Somehow the four-piece actually found a way to preserve the liveliness of their debut with greater focus, while lead singer Josephine Olausson continued to perfectly document the haphazard lunacy of modern life and love with lyrical precision. Ask yourself when was the last time you danced to a song about sea sickness from bad teriyaki chicken, and you get an idea of why Love is All is so cool. Their first two albums fell somewhere between female-fronted Specials, the Delta 5, and the Slits with a second-rate John Coltrane backing them. Even then, you aren’t really getting the point. There Love is All, man. Fuck comparisons.
So what option did these fair-skinned Swedes chose for album three? Deciding that will be your own decision, dear listener. However, here is a warning: things have certainly changed for the group. That being said, the differences aren’t jarring or immediately evident. Two Thousand and Ten Injuries maintains a relatively tepid pace compared to their previous efforts, but Love is All haven’t exactly mellowed either. The spacey chants of “A Side in Bed” and the ode to psychedelic ‘60s rock, “Kungen”, are semi-new directions for the band but not necessarily surprising. Even the easy-breezy, twee pop of “Never Now” isn’t far in sound from 2006’s “Turn the TV Off”. Where these tracks go slightly awry is that they come off like unfinished ideas. Previously Love is All paraded through tunes with furious confidence, but Two Thousand and Ten Injuries seems tentative in these new territories and lacks the assured commitment that has come to characterize their sound.
Two Thousand and Ten Injuries does have some damn fine moments, though. The jerky, upbeat opener, “Bigger Bolder”, chugs along with a furious bass line accompanied by those familiar horns and chiming keyboards, behind Olausson’s obsessive yelps of “hating every minute were apart”. The following track, “Repetition”, is just as playful. Beginning with muffled guitar and a stuttering drumbeat, the track builds into a lively post-punk Shangri-La’s chorus about a boy who is stealing Olausson’s heart before receding back into its squeamish, stifled energy.

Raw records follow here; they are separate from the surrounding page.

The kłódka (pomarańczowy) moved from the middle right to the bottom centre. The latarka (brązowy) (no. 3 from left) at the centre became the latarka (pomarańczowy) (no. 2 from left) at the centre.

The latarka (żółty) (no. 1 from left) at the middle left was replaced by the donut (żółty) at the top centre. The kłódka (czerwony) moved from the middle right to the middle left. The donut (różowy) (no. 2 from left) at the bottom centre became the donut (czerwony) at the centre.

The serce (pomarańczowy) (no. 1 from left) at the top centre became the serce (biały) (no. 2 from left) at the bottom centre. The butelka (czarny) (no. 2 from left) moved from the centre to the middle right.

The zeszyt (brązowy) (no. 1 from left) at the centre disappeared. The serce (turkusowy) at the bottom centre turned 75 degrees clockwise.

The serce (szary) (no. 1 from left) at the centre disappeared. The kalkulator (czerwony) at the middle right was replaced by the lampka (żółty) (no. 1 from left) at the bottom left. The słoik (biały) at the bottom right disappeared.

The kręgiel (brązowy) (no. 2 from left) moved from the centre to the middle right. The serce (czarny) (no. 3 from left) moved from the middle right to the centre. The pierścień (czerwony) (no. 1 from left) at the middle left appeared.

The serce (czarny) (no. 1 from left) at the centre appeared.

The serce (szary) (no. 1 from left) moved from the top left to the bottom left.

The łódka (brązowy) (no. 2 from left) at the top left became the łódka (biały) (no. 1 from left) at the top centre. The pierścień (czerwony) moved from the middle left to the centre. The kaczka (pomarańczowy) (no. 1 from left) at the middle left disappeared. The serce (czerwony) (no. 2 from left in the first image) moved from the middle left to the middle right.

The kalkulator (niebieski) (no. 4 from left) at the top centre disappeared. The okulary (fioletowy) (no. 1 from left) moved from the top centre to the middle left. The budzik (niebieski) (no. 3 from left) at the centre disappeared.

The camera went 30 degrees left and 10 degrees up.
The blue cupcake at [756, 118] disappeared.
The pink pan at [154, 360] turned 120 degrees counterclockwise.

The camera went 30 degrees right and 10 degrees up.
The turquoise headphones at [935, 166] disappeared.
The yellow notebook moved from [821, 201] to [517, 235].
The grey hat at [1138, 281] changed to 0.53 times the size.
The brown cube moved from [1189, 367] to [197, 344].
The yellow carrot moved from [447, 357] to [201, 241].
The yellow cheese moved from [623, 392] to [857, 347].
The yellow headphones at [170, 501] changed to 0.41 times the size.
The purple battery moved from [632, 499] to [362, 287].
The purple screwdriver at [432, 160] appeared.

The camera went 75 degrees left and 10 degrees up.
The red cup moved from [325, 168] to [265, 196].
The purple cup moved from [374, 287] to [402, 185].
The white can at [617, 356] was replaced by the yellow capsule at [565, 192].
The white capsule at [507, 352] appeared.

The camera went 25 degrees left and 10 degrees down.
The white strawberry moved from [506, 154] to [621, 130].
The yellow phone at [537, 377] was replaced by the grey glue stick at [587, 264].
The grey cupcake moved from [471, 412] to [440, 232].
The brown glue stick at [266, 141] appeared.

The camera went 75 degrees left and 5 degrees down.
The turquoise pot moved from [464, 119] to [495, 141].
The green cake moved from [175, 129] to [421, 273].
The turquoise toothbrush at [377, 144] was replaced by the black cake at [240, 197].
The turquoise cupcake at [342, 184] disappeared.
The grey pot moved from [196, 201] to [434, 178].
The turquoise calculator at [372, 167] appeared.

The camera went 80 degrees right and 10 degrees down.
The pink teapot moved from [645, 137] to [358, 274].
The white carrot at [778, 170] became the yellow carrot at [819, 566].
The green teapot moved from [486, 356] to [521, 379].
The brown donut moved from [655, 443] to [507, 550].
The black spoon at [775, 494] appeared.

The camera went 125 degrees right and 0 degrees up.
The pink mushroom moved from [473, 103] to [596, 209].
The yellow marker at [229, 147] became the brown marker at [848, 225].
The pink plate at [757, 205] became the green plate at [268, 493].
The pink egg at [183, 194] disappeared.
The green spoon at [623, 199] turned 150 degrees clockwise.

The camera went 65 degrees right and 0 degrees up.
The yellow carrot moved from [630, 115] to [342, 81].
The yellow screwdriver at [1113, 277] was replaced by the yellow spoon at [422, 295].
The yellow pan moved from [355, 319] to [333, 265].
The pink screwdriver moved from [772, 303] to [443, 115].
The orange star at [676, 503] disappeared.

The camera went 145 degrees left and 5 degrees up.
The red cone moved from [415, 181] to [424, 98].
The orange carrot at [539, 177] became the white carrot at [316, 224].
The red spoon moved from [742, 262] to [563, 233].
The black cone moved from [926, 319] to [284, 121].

Of all the tracks on Two Thousand and Ten Injuries, “Early Warnings” tows most closely to the established Love is All sound, still assuredly seeping into their exploration of a more midtempo, pop-oriented existence. Consequently, this is the best track on the album. Rehashing their youthful vigor, the track bounces along to Olausson’s confessions of a bad morning, until it explodes into an all-member vocal refrain and a slightly ironic, soulful sax solo takes over. Both exuberantly catchy and jarringly crass, “Early Warnings” hints at the new ground Two Thousand and Ten Injuries could have laid with a bit more confidence in their stride.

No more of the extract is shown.